This past October after Brent Scowcroft, the National Security Adviser under George H.W. Bush, vented his frustration with the current Administration’s foreign policy in an interview with The New Yorker, the liberal blogosphere anointed him a hero. “Scowcroft is a poet,” gushed one blogger on Daily Kos, which trumpeted the news under the heading “Scowcroft’s Scathing Critique of the Iraq Debacle.” “Wow,” cooed another. “Amen,” wrote a third.
Some of what Scowcroft said about his former boss’s son was indeed scathing. Scowcroft’s admirers in cyberspace, though, were curiously silent about other, less savory aspects of his career.
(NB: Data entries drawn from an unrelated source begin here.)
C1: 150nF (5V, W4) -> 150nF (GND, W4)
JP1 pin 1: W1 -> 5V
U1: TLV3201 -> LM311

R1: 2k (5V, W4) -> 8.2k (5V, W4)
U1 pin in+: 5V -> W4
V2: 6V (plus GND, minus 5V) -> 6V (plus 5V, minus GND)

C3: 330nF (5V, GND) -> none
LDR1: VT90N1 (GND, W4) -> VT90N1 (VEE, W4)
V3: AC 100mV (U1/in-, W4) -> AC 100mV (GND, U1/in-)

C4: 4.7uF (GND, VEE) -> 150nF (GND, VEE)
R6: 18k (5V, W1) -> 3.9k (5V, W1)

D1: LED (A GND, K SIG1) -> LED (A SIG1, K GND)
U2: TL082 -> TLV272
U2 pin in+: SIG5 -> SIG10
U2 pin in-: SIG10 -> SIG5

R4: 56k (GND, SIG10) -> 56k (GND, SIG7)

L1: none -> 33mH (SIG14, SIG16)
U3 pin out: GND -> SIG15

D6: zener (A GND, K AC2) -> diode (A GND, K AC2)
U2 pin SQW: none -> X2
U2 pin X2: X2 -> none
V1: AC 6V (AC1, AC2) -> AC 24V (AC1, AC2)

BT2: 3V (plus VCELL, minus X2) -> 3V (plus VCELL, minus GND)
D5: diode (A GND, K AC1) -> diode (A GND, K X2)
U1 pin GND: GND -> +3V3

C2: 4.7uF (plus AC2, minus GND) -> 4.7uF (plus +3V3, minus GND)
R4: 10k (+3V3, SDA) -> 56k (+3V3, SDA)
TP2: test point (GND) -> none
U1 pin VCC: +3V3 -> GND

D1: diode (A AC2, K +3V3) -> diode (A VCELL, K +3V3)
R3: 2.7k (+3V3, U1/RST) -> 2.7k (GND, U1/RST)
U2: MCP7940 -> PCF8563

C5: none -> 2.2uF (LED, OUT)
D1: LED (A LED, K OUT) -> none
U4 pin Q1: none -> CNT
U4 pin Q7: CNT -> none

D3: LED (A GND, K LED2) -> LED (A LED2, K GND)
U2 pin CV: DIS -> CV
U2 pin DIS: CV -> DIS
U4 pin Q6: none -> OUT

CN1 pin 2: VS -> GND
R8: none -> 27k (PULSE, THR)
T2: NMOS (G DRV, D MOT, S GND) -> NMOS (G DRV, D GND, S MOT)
In 1989, several months after the Tiananmen Square massacre, for example, Scowcroft was dispatched to China to smooth over relations with Beijing, which he did by toasting his Chinese hosts at a banquet. He was Henry Kissinger’s deputy back when the Nixon Administration was prolonging the Vietnam War. Like Kissinger, Scowcroft is a self-proclaimed realist for whom moral considerations pale next to strategic concerns.
This is not a school of thought that has traditionally mustered sympathy on the left. In the 1980s realists were among the people who argued that the United States should maintain cozy ties with apartheid South Africa if it suited our strategic interests. They had no objection, in principle, to forging alliances with dictators in countries like Indonesia and Chile. They scoffed at human rights advocates who demanded that foreign policy hew to certain ethical principles, a perspective realists tend to dismiss as naïve, since diplomacy is, at root, a Machiavellian struggle for power in a cutthroat world.
Many realists still hold such views. And yet, since the attacks of September 11, the gulf that once separated them from liberal and radical critics of US foreign policy appears to have narrowed, if not altogether disappeared. The views of realist thinkers like Anatol Lieven, Andrew Bacevich and Chalmers Johnson now appear frequently in the left-liberal press. This fall The Nation, whose pages have regularly featured their voices, will be co-hosting a discussion with The National Interest, a realist journal that has Daniel Pipes and Zbigniew Brzezinski on its masthead, about views of realism from the left and the right. Groups like MoveOn.org have sprinkled their press releases with collegial references to Kissinger and Scowcroft. The Coalition for a Realistic Foreign Policy, an alliance of experts that formed not long ago to oppose the Bush Administration’s overseas agenda, has issued statements bearing the signatures of former Reagan Administration officials as well as left-leaning academics like Bruce Cumings, Joel Beinin and Marilyn Young.
As progressives attempt to thrash out a compelling alternative to the Bush Administration’s foreign policy vision, it’s worth asking whether these are mere tactical alliances or if there is something deeper under way–a warming to realism among disillusioned critics of the Iraq War, born of growing unease with the idea of a US foreign policy that even aspires to promote positive ideals. Next to the White House’s messianic post-9/11 agenda, realism, which stresses the limits of power and the danger of launching open-ended crusades to rid the world of evil, is understandably appealing–all the more so because it’s hard for neoconservatives and other Administration supporters to dismiss its devotees as “soft.” Realists, after all, are famously hard-nosed about power. The withering appraisals of the Bush Administration penned by realists in recent years have acknowledged that Al Qaeda is a threat but have argued that we’ve exacerbated it by assuming it is our right to topple foreign governments and export our values to places like the Middle East. They have echoed Walter Lippmann, who in 1965 explained his opposition to the Vietnam War by warning, “A mature great power will make measured and limited use of its power. It will eschew the theory of a global and universal duty which not only commits it to unending wars of intervention but intoxicates its thinking with the illusion that it is a crusader for righteousness, that each war is a war to end all war.”